Bu değişimlerin kurumlar üzerinde etkisinin olduğunu söyleyebiliriz. Sınıf sayısı, öğrenci sayısı, öğrencilerle ilgilenme biçimi, sosyal etkinlikler, robotik kodlama, resim, müzik, dillere verilen önem, her hafta düzenli kazanım testleri, rutin denemeler, deneme analizleri, rehberliğin yaklaşım biçimi bunların hepsinin bir ihtiyaca binaen ortaya çıktığını söylemek mümkün.

Bu değişimle birlikte yeni bir kültürün ortaya çıktığını da söylemek mümkündür. Evden uzaklık, okulda yemek yeme kısacası günün çoğunu okulda geçirme gibi bir durum, yeni bir kültürü de ortaya çıkarmıştır. Bu kültüre teknolojiyi eklediğimizde bilgilendirme gruplarının oluşması bunun en güzel örneğidir. Bir öğrenci okula gelmediğinde anlık yoklamaların toplu halde veliye ulaşması muazzam bir şeydir. Ödevlerin sistemler üzerinden kontrol edilmesi yapılmayan ödevlerin veliye bildirilmesi güzel bir gelişmedir.

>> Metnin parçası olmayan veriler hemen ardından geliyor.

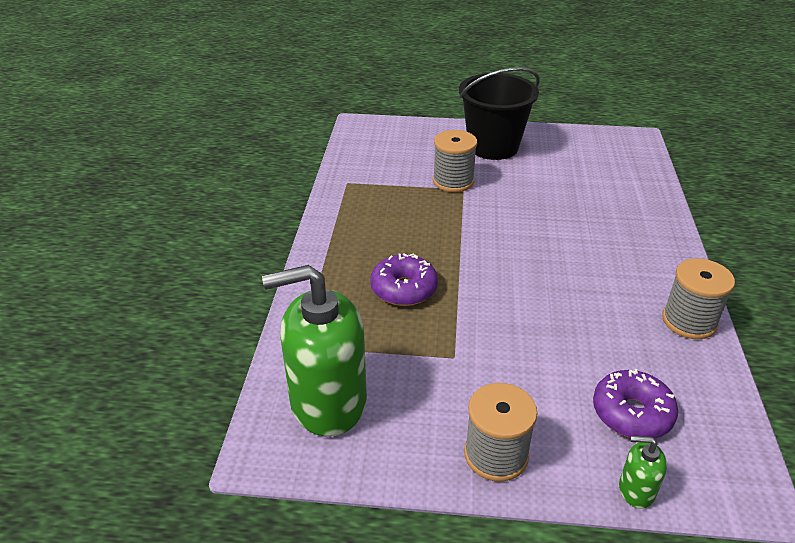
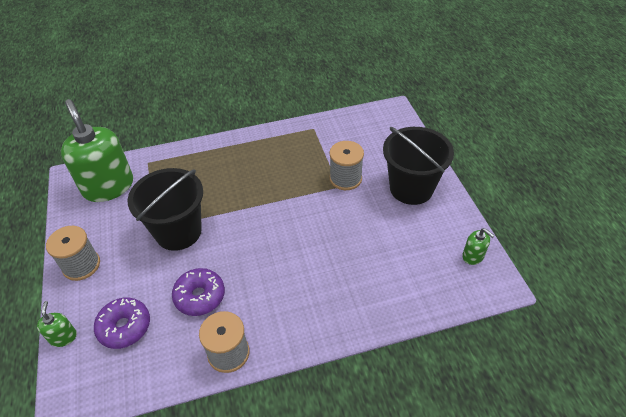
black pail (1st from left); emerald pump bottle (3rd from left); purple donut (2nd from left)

Öğretmen-öğrenci diyaloğu, öğretmen-veli diyaloğu, velinin her şeyden haberdarlığı ebeveynler için ciddi bir kazanımdır. Velinin çocuğunun hangi saatte okula gidip geldiğini bilmesi, servislerin çocuğu kapının önünden alıp, kapının önüne bırakması servislerin mesaj sitemi veli için büyük bir kazanımdır. Her türlü haberdarlık velide bir güven oluşturduğu gibi, öğrencinin de çalışmasını mutlaka etkiler. Bu çalışma ve davranış biçimi öğrencinin bütün savunma mekanizmasını alt üst eder.

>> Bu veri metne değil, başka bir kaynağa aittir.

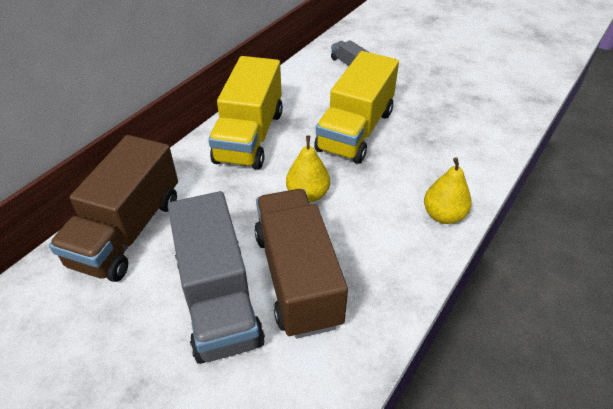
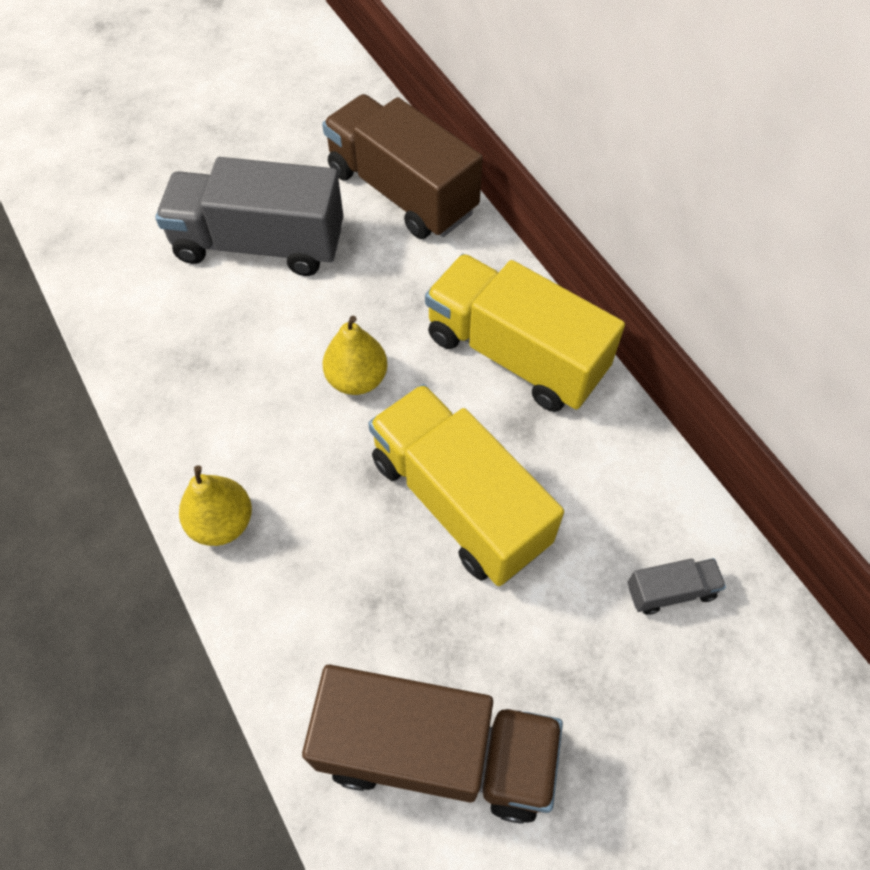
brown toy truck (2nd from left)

Bu nokta çok önemli olmalı ki bütün olumsuz nedenler ortadan kalktığında bireyin gelişimi daha kolay olacaktır. Bu kadar çalışmadan sonra ebeveynlerin tutum ve davranış biçimi yeni modeli ciddi anlamda etkileyecektir. Özellikle aşırı korumacılık, bireylerin gelişimini ciddi anlamda olumsuz etkiler.

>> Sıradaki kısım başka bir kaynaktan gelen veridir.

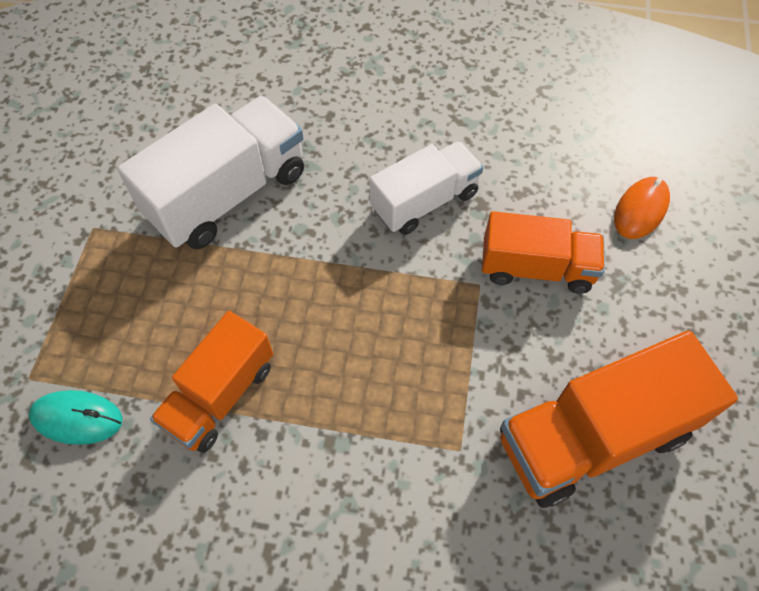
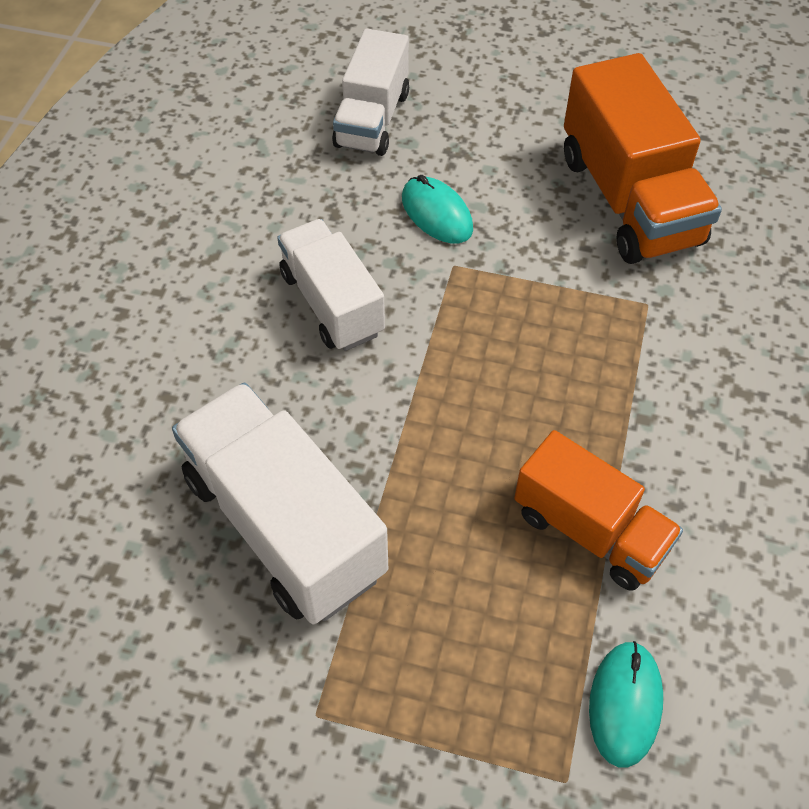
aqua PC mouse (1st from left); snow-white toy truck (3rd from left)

“Aslında benim çocuğum ödevini yapar, aslında benim çocuğum yaramaz değil, aslında benim çocuğum öyle bir çocuk değil, bakmayın çocuk bir hastalık geçirdi ondan böyle hırçın ya da bu ara biz babasıyla çok iyi değiliz.” gibi bahaneler hem öğrenciyi pasif hale getirir hem de ebeveynlerin bu söylemleri çocuk için bir fırsat olur.

 

O yüzden sistemin iyi işlemesi için çarkın bütün dişlileri fonksiyonel olmalı, dişler fonksiyonel olurken eğitimciler ve ebeveynler de ahlaklı davranmalıdır. Çocuklara pabuç bırakacak sözler sarf edilmemeli. Onlara her yönüyle örnek oluna bilmeli. Özel sektörde bu imkânlar varken devlet okullarında da bunlar yapılmaya çalışılmalıdır. Tabi ki çok zor bir durum. Kırk kişilik sınıflarda iki dakika bir susun arkadaşlar diyorsak eğitimimizin ya da ailenin çocuğunu nasıl yetiştirdiği net ortadır.

Rabbim; imkânlarımızı artırsın, olumlu yönde adımlar atmamızı vesile kılsın.